My career began with social justice focused journalism and
My senior project at Santa Clara University was a documentary
exposing sexual assault on campus, "The Morning After". I graduated in
2018 with a Bachelor of Arts in Communications and Italian Studies.
After graduating, I moved to Rome, Italy where I worked as an ESL teacher in a school and at the Joel Nafuma Refugee Center for one year.
Next, I moved to San Miguel de Allende, Mexico where I worked in a school and Casa Abba, a refuge center for Central American migrants making the dangerous journey north. During this time, I appeared in and had a very small role in the production of a powerful documentary exposing the voices behind the headlines "The Migrant Crisis: Where Can We Live in Peace?"
Due to the 2020 Covid-19 shutdowns, I returned to Chicago to continue teaching ESL to refugees with Exodus World Service and get my Master of Science in Journalism from the Northwestern Medill School of Journalism. I graduated in 2021 with a 3.95 GPA.
My master's project is a documentary about food insecurity on the West Side of Chicago. "Feed 'Em All" won the Virginia Dares Cinematic Award for Decolonizing and Re-indigenizing Media and was an official selection in the Oregon Documentary Film Festival, the Female Feedback Film Festival, and Austin Eats.
After graduating from Medill, I began working for the One Earth Film Festival where I continue to work today.
And most importantly. . .
I exposed sexual abuse at Fenwick High School in Oak Park, Illinois. Through my Youtube videos and community organizing, I got a sexual predator fired from the school.
Throughout the impressive list of achievements mentioned above, I was a victim of sexual violence for over ten years. I battled addiction, eating disorders, and PTSD as a result of abuse starting at age 13 and continuing into adulthood. Raised in the Catholic school system, I did not understand consent or what constitutes sexual abuse. I found myself trapped in an abusive cycle for over ten years.
I was so disempowered as a child and young adult that I didn't have the words to communicate the abuse. I had no understanding of my bodily autonomy or legal rights. I survived a suicide attempt at age 14 because I could not articulate my experiences and was bound by pervasive religious sexual shame.
In 2021, I had a professional partnership with Injustice Watch that required me to read criminal complaints against personnel in Chicago Public Schools. This was the first time I was confronted with the laws around the sexual misconduct of minors in schools, and I related to the stories of abuse of minors behind redacted names on the court documents. After a painful year of accepting what had been happening to me, I sought both legal justice and professional help, and I'm proud to say I have been in recovery and 100% sober for over two years. As I work on healing myself, I'm also healing my community.

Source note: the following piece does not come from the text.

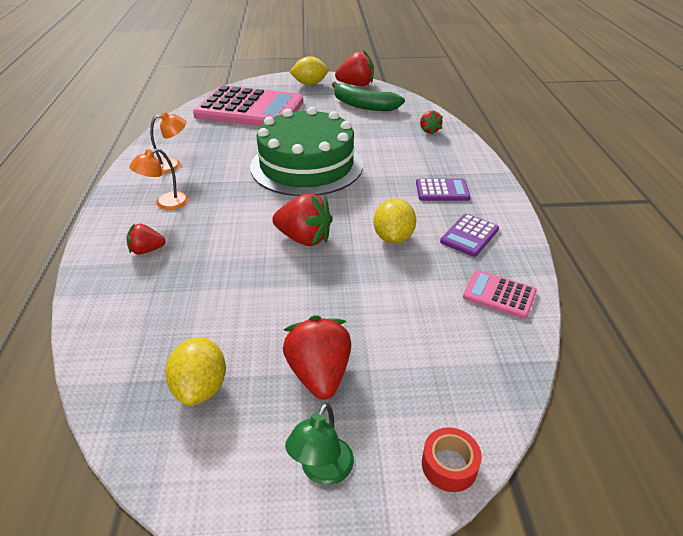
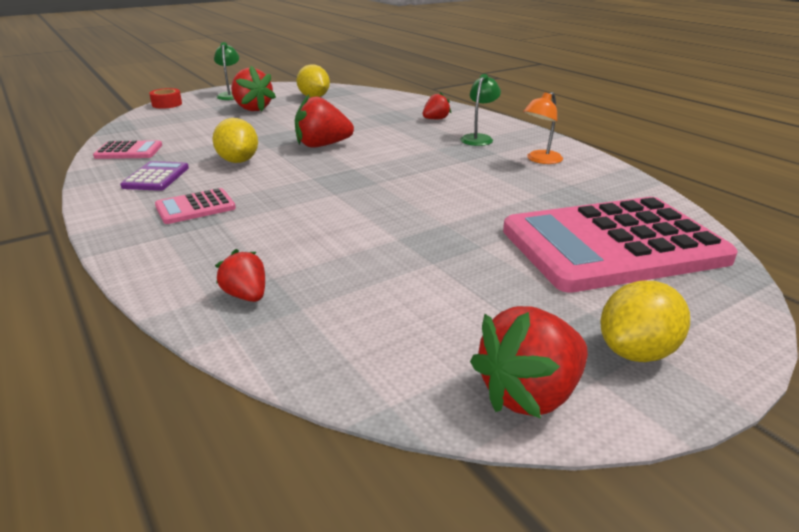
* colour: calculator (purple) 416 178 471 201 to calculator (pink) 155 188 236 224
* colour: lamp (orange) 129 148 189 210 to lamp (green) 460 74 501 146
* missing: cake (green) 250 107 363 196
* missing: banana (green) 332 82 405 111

I share these very personal details because my story is not uncommon, and I wholeheartedly believe that comprehensive sexuality education with a focus on consent is life-saving. I believe it is sexual violence prevention, suicide prevention, eating disorder prevention, domestic violence prevention, and addiction prevention. We have the opportunity to equip the next generation with life-saving tools, and we can do it in a fun and empowering way!